Mantan pemimpin Partai Buruh Jeremy Corbyn dan anggota parlemen Apsana Begum juga angkat suara mengecam ekspor senjata Inggris ke Israel yang dianggap memperburuk konflik.
Ben Jamal, Ketua Kampanye Solidaritas Palestina, menyindir para pemimpin politik yang dinilai gagal menghentikan dukungan terhadap kekerasan Israel.
Ratusan orang berkumpul di Potsdamer Platz, Berlin, mengusung spanduk bertuliskan “Diam berarti ikut bersalah” dan “Kalian tidak bisa membunuh kami semua.” Aksi ini dijaga ketat oleh aparat keamanan dan menyebabkan setidaknya tiga orang ditahan.
Di Amsterdam, Lapangan Dam menjadi pusat aksi solidaritas. Peserta membawa berbagai poster menuntut diakhirinya pendudukan dan boikot terhadap Israel. Aktivis Mohammed Kotesh menyuarakan kekhawatiran akan terjadinya "Nakba baru".
“Genosida ini terus memburuk. Blokade harus dicabut agar bantuan kemanusiaan bisa masuk,” tegasnya.
Di Yunani, para peserta aksi mengenakan keffiyeh dan membawa bendera Palestina sambil berjalan menuju Kedutaan Besar AS dan Israel. Aksi berlangsung selama tiga jam dan berjalan damai.
Ketua Asosiasi Muslim Yunani, Naim el-Ghandour, menyarankan digelarnya pertemuan global yang dipimpin Turki untuk mencari solusi damai.
“Dunia harus bersatu menekan Israel secara diplomatik,” katanya.
Warga Gaza yang ikut aksi, Muhammed el-Batta, menyebut kekerasan Israel bukan lagi sekadar konflik.
“Ini bukan perang, ini genosida yang telah berlangsung selama 80 tahun. Sekarang mereka ingin mengosongkan Gaza dari rakyat Palestina,” ujarnya dengan nada getir.
Sejak 7 Oktober 2023, Israel melancarkan agresi militer besar-besaran ke Jalur Gaza yang telah merenggut lebih dari 53.000 nyawa, mayoritas perempuan dan anak-anak. Krisis kemanusiaan kian parah, dengan blokade yang memutus pasokan makanan dan obat-obatan.
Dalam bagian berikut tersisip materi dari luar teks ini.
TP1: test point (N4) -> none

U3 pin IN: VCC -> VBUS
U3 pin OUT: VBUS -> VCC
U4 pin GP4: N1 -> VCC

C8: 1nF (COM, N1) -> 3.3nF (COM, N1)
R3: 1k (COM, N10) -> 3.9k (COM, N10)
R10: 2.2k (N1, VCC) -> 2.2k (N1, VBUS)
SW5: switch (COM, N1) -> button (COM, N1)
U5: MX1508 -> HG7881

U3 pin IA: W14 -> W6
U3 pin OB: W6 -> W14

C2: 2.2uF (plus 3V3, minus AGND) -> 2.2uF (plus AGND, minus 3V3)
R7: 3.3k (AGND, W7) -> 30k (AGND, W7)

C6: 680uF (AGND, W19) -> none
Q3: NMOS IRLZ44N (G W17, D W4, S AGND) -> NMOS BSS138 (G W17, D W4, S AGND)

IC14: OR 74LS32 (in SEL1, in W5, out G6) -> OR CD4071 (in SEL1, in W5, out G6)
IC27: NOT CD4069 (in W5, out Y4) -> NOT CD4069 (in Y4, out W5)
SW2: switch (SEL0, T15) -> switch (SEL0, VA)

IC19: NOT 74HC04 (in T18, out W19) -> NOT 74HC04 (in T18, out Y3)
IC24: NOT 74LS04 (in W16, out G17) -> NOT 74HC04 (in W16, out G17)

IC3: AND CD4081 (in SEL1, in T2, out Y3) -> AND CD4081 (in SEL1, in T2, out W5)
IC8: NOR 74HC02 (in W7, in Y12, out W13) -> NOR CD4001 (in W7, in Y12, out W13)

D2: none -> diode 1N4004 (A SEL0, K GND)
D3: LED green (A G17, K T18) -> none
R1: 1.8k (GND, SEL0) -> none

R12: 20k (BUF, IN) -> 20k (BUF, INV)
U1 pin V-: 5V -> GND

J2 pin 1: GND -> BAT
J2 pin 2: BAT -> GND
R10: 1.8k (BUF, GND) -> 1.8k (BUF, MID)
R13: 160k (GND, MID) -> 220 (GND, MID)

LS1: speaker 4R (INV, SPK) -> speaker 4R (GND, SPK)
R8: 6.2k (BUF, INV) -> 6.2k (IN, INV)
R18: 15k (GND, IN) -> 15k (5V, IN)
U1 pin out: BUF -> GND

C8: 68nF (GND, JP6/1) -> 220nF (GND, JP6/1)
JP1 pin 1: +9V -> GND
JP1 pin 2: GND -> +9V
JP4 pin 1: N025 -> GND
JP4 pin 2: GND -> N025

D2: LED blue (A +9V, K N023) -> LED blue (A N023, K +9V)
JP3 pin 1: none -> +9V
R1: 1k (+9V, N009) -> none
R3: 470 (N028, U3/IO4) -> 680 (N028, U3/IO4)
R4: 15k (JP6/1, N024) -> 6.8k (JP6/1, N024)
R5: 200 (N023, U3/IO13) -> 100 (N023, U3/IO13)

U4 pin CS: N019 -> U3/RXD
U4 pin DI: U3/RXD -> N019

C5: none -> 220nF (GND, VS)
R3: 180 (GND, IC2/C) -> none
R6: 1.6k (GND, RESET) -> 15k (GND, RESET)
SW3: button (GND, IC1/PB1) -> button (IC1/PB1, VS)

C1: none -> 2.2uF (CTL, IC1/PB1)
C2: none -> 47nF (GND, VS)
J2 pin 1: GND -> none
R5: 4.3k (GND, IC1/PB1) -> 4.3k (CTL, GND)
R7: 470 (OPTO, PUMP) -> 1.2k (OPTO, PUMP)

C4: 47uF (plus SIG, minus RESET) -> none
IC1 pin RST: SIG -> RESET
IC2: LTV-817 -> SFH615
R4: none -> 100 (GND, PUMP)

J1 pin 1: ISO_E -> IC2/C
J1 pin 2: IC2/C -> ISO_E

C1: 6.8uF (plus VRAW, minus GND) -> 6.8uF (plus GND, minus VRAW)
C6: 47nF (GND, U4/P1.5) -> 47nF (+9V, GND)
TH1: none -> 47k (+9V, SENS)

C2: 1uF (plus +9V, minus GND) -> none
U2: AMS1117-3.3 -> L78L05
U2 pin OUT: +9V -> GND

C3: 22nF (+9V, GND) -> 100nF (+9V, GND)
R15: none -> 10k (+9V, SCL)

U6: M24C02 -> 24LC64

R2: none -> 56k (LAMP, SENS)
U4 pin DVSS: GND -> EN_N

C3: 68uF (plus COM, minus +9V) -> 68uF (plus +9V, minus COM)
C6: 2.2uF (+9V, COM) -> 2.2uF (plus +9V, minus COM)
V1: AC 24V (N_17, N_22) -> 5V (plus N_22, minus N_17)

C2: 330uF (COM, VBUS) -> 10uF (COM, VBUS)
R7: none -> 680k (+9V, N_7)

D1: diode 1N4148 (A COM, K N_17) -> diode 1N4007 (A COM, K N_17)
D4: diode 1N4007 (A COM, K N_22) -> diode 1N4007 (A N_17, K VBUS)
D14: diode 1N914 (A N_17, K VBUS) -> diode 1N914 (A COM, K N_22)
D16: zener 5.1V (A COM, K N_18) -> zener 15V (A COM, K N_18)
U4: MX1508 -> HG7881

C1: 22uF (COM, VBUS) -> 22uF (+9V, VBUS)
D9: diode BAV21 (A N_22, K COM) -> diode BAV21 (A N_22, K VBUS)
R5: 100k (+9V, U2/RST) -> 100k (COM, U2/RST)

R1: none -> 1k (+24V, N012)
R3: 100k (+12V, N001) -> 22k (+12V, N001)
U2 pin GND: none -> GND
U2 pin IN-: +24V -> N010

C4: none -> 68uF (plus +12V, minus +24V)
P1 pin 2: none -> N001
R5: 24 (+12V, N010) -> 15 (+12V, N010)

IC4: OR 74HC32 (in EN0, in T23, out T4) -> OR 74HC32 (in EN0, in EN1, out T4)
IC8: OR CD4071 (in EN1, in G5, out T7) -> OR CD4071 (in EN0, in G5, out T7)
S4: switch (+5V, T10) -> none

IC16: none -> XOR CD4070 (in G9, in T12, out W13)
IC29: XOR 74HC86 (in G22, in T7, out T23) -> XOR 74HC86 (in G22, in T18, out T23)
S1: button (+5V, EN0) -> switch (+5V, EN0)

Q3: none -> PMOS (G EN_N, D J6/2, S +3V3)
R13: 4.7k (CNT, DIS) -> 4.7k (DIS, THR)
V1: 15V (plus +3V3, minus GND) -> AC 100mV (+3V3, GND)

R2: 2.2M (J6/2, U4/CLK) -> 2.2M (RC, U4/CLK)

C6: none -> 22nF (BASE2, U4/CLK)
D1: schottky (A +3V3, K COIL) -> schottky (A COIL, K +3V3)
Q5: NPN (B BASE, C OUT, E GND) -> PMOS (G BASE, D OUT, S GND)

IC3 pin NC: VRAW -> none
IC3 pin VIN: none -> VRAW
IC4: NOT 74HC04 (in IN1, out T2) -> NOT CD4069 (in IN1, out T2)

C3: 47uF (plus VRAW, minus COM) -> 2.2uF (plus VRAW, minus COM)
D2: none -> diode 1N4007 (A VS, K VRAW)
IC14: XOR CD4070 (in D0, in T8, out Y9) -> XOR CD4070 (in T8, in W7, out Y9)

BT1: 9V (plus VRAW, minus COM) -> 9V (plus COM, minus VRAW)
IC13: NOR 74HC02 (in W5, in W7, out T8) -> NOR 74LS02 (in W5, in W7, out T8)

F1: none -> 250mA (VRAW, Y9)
Pada November lalu, Mahkamah Pidana Internasional (ICC) mengeluarkan surat perintah penangkapan terhadap Perdana Menteri Israel Benjamin Netanyahu dan mantan Menteri Pertahanan Yoav Gallant atas tuduhan kejahatan perang dan kejahatan terhadap kemanusiaan.
Israel juga menghadapi gugatan genosida di Mahkamah Internasional (ICJ), yang terus bergulir dan menarik perhatian dunia internasional.
Gelombang aksi serentak di berbagai kota besar Eropa memperlihatkan bahwa solidaritas terhadap Palestina masih kuat dan meluas. Dengan tekanan publik yang terus meningkat, dunia kini menunggu langkah nyata dari para pemimpin global — bukan hanya pernyataan, tapi tindakan konkret demi mengakhiri penderitaan yang sudah terlalu lama berlangsung.